How to find refrigerated LTL carriers on the West Coast

Thu, Feb 20, 2020 @ 08:47 AM / by Jerry Critchfield

In our last blog post, we examined some of the characteristics you should look for in a refrigerated truck carrier – specifically one that specializes in candy and snack products. In this article, we’ll drill down a step further and discuss what you need to look for in refrigerated LTL carriers, particularly those that operate on the West Coast. While most of these characteristics are the same across the country, there are a few West-Coast-specific items to keep an eye on.

Finding the right refrigerated LTL carrier for your operation

refrigerated LTL carrier1. Look for capabilities within your product temperature zone. At the risk of stating the obvious, “refrigerated” can refer to several different temperature zones. You will need to make sure your chosen carrier can handle your product’s specific temperature range. For refrigerated LTL carriers on the West Coast, there are many that handle frozen, chilled or both.
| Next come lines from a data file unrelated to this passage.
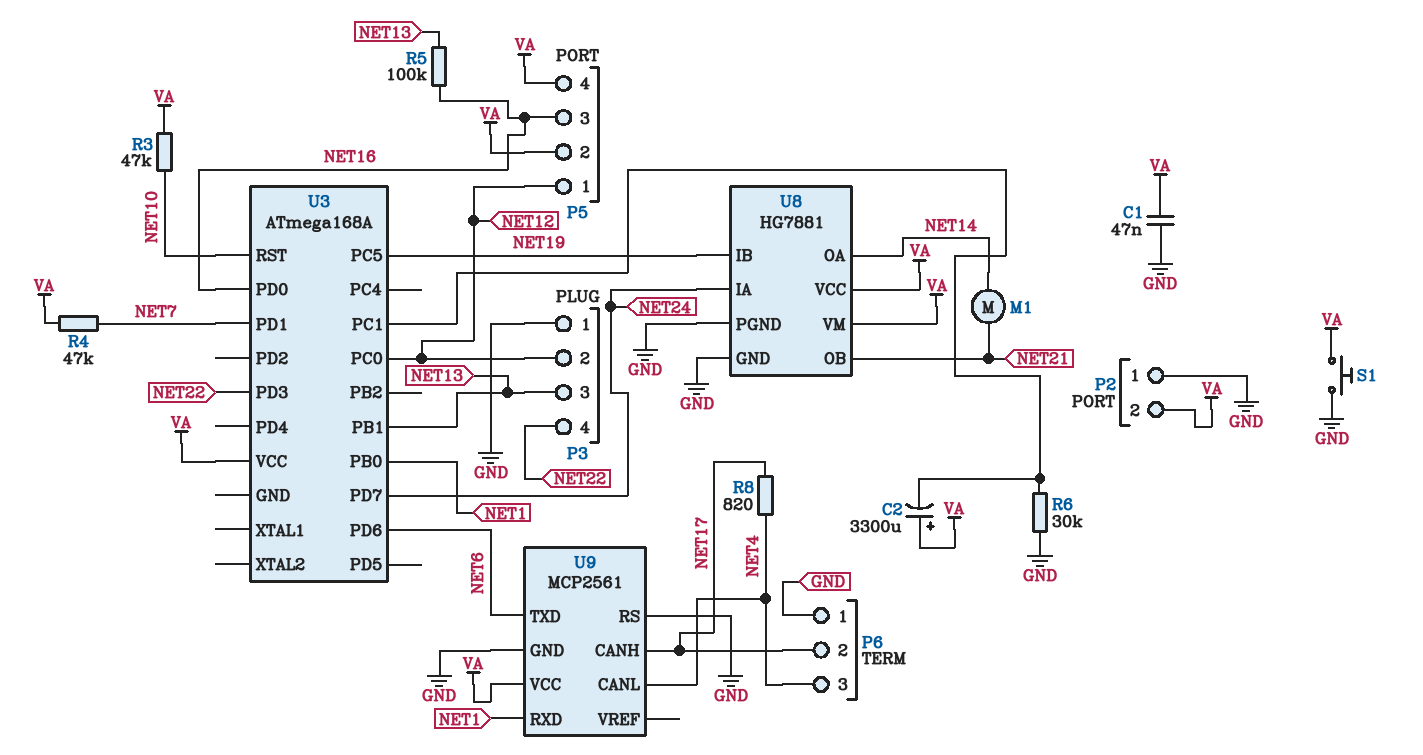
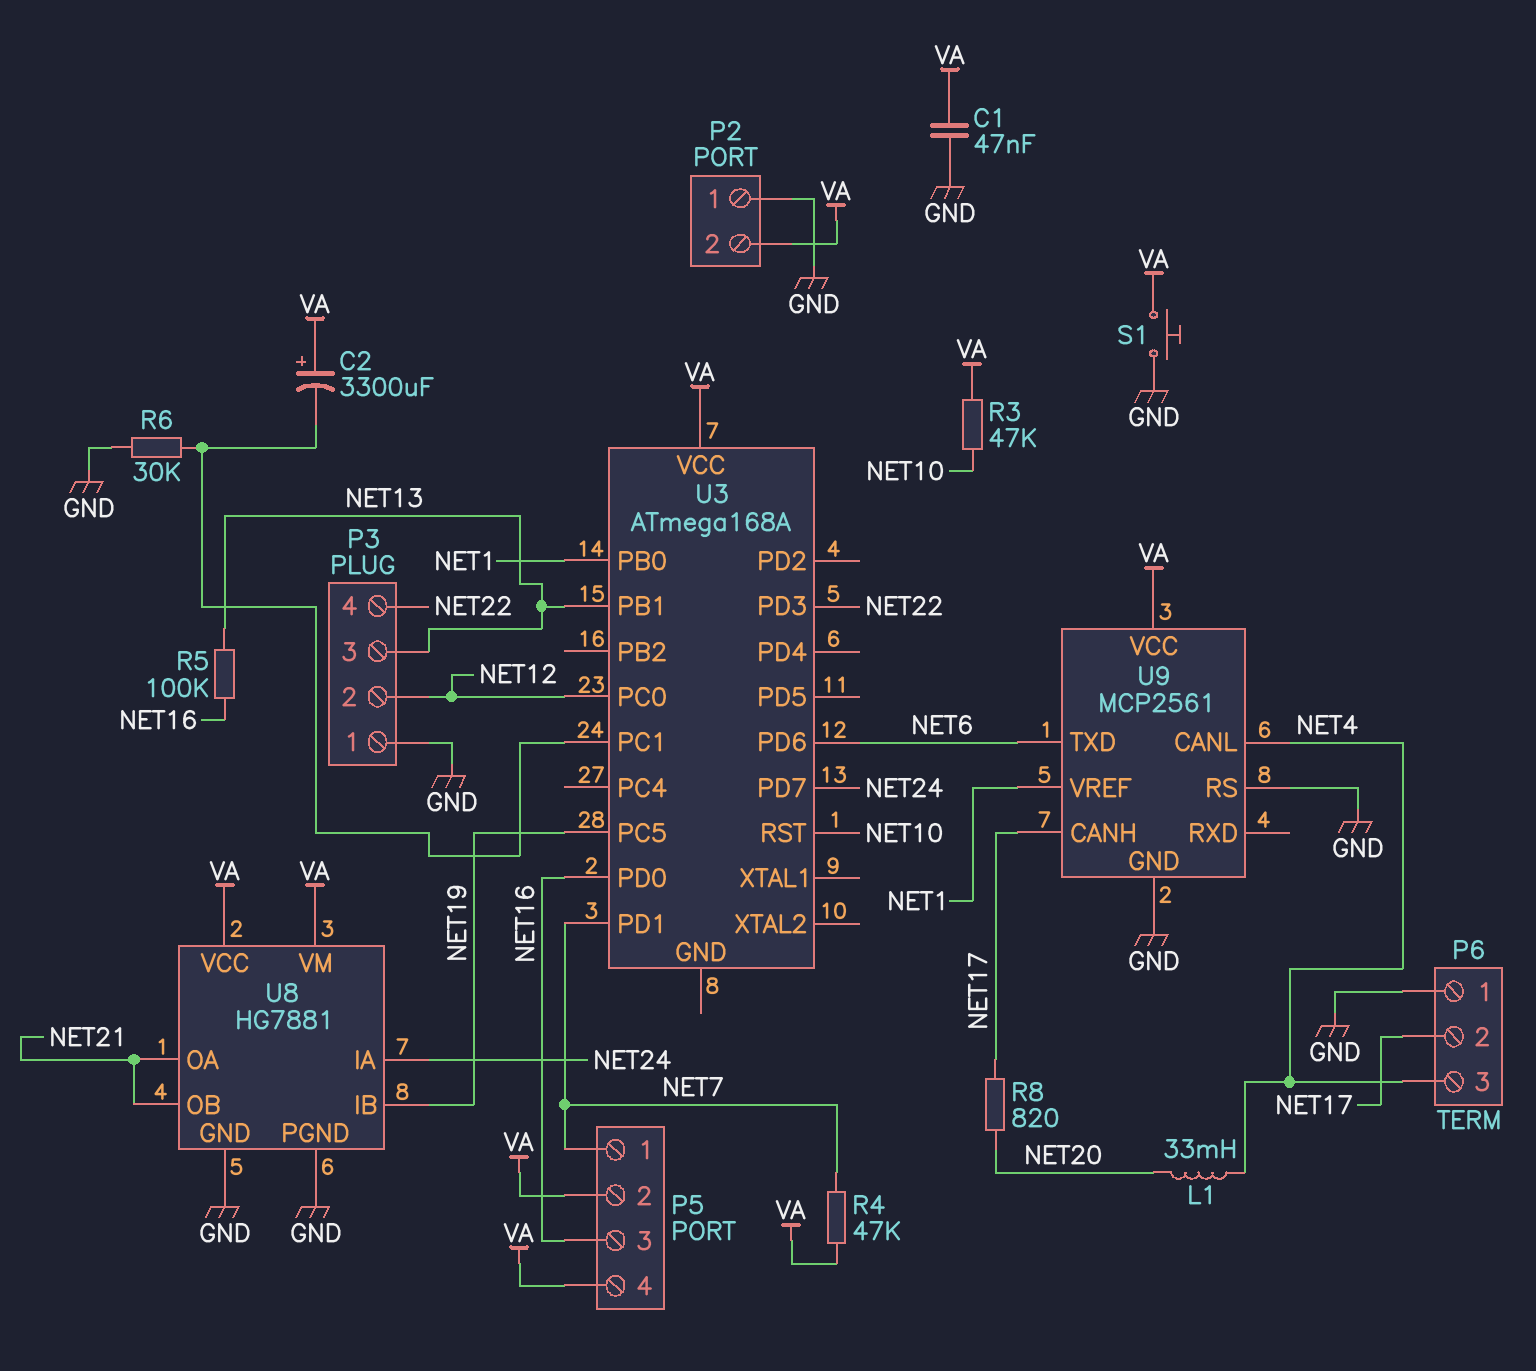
L1: none -> 33mH (NET4, NET20)
M1: motor (NET14, NET21) -> none
P5 pin 1: NET12 -> NET7
R8: 820 (NET4, NET17) -> 820 (NET17, NET20)
U8 pin OA: NET14 -> NET21
U9 pin RXD: NET1 -> none
U9 pin VREF: none -> NET1

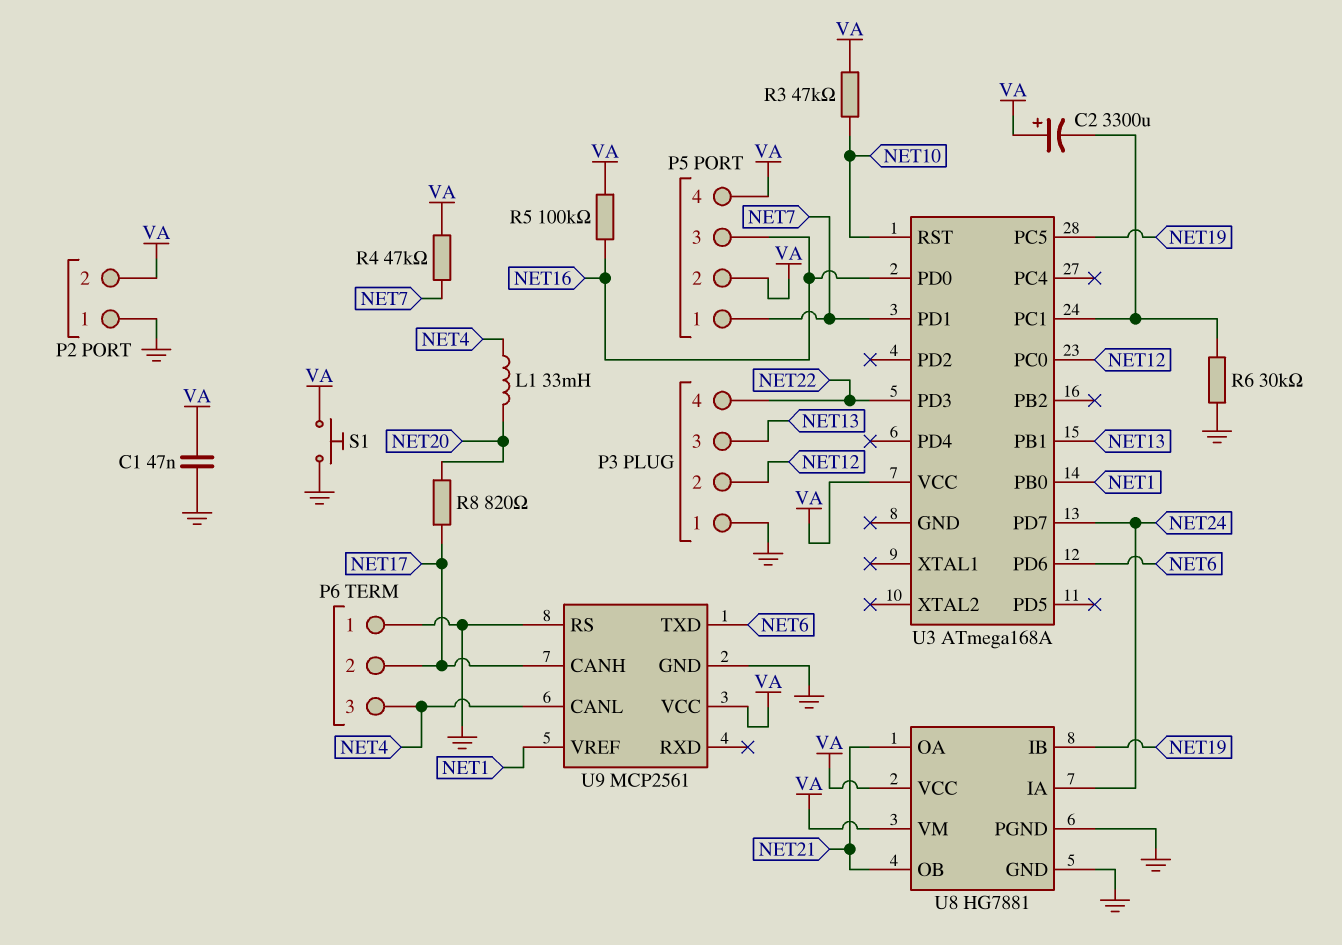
R5: 100k (NET13, NET16) -> 100k (NET16, VA)

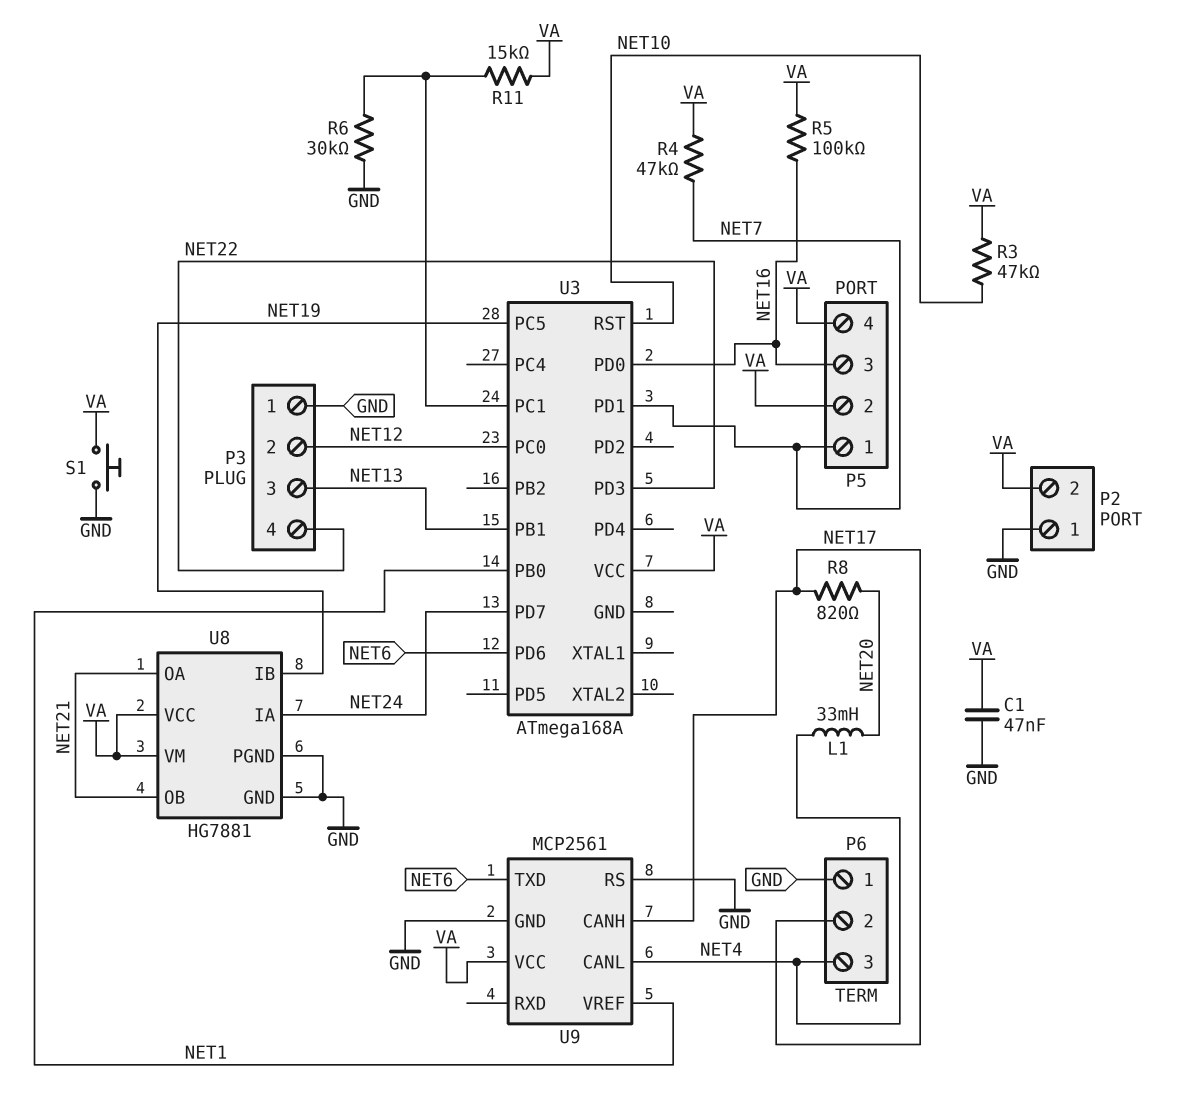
C2: 3300uF (plus VA, minus U3/PC1) -> none
R11: none -> 15k (U3/PC1, VA)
2. Look for a provider that has experience with your product type. Once you are comfortable with your carrier’s ability to keep your products’ temperature within range, you’ll want to know that it has experience carrying your specific type of product. After all, shipping packaged products (e.g., confectionery products) requires a different skill set than fresh produce. References from other customers within your industry are invaluable in this regard.

3. Ensure that your carrier can keep your products segregated. One of the biggest challenges shippers face with refrigerated LTL is keeping products segregated to avoid cross contamination – particularly odor-related cross contamination.

If your product is “sharing the ride” in an LTL reefer trailer with other food products such as onions, coffee, fish or pepper, your products could absorb the odors of those other products. Even packaged products can be affected by these scents. You want to make sure that your carrier can segregate products appropriately to prevent this from happening. This entails adequate separation within the trailer or carrying offending products on separate trailers.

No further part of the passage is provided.